Background and Context
Financial services and digital businesses operating across borders face mounting regulatory pressures as AML laws evolve differently from one market to another. SEON’s latest expansion allows compliance professionals to configure country- or region-specific screening approaches and investigative processes within a single environment, eliminating the need for additional development work.
Key Features and Enhancements
The updated platform introduces AML Search Profiles, enabling users to build and adjust customer screening configurations by jurisdiction. Compliance teams can select relevant data sources, modify identity matching sensitivity based on watchlist types, and set regional standards for customer segments. These adjustments can be made quickly, supporting businesses as they enter or adapt to new regulatory environments.
Another key addition is Rule Categories, which allow users to label and filter fraud and compliance rules by jurisdiction, regulatory framework, or case type. This feature helps apply different standards and controls in line with local legislation, reducing the risk of over-screening valid users or missing genuine threats.
Investigative Analytics
SEON’s investigative framework now leverages graph theory and network science to map relationships between accounts using shared device IDs, behavioural data, and other signals. This approach helps compliance professionals identify potential connections beyond traditional transactional monitoring.
The platform processes over 900 real-time, first-party fraud signals, providing investigators with deeper insights into account connections. The analysis extends to identifying both legitimate relationships and signs of coordinated fraudulent activity.
The Movement of Funds feature further enhances analytical capabilities by mapping transaction flows across accounts. This allows investigators to visualise patterns consistent with money laundering, such as layering schemes and coordinated transfers, moving beyond the typical review of single transactions in isolation.
Integrated Workflow
The platform now includes tools to streamline investigation processes, such as Alert Dashboards for monitoring alert volumes and trends, and Payment Screening for bank identifiers, SWIFT codes, and cryptocurrency wallet addresses. The Unified Workflow brings together screening, investigation, and case management, reducing delays and errors caused by switching between systems.

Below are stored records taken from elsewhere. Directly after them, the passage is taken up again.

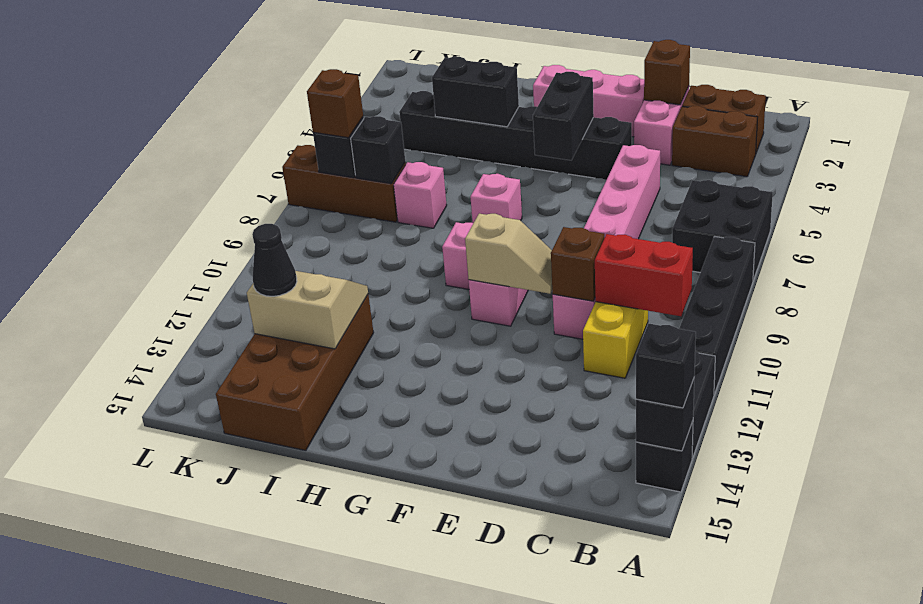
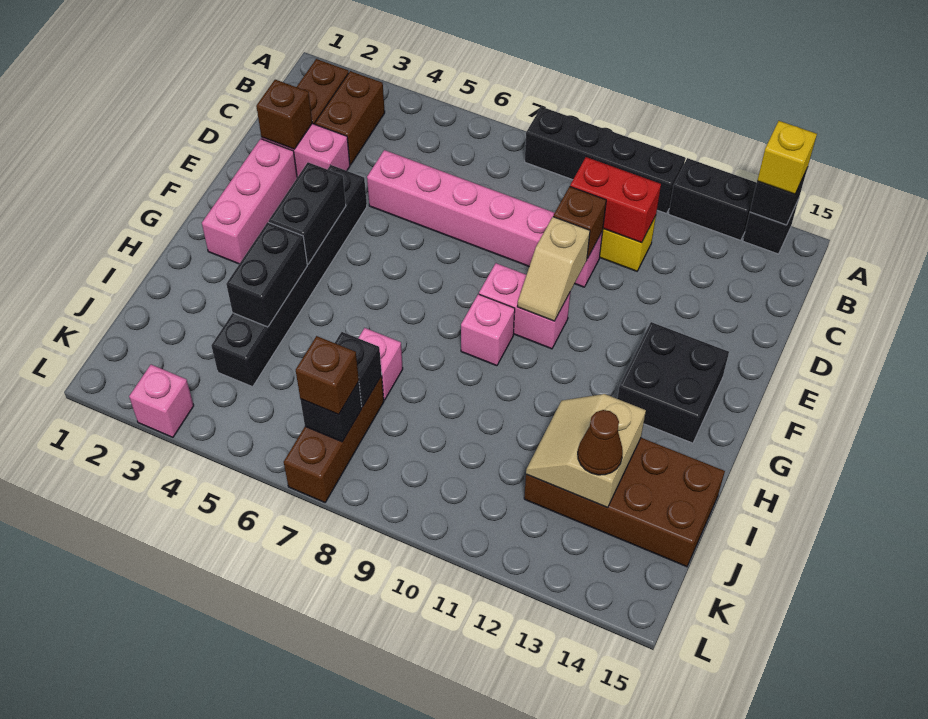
black brick A6:B7 level 1 -> black brick F13:G14 level 1
black brick A14 level 3 -> yellow brick A14 level 3
red brick B10:C10 level 2 -> red brick C10:C11 level 2
tan slope E10:F10 level 2 top F -> tan slope E10:F10 level 2 top E
black brick F4:F5 level 2 -> black brick F4:G4 level 2
pink brick G7 level 1 -> pink brick L3 level 1
black cone J13 level 3 -> brown cone J13 level 3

“Compliance teams are juggling more jurisdictions and tighter rules with systems that simply can’t keep up. Too often, data sits in silos; when one tool flags a high-risk signal, the others stay blind to it. Legacy platforms make it worse by locking down core settings, so teams can’t fine-tune matching or adapt screening by market. The result is blunt, one-size-fits-all compliance that either over-screens everyone or misses real threats. We’re giving teams the freedom to configure risk on their own terms,” said Tamas Kadar, Co-founder and CEO of SEON.
Sources
This report draws on information provided by SEON, including statements from Tamas Kadar, Co-founder and CEO, and Michael Ormiston, Head of Player Protection at Rank Interactive. Details about the platform’s features and capabilities are based on SEON’s official announcements and product documentation.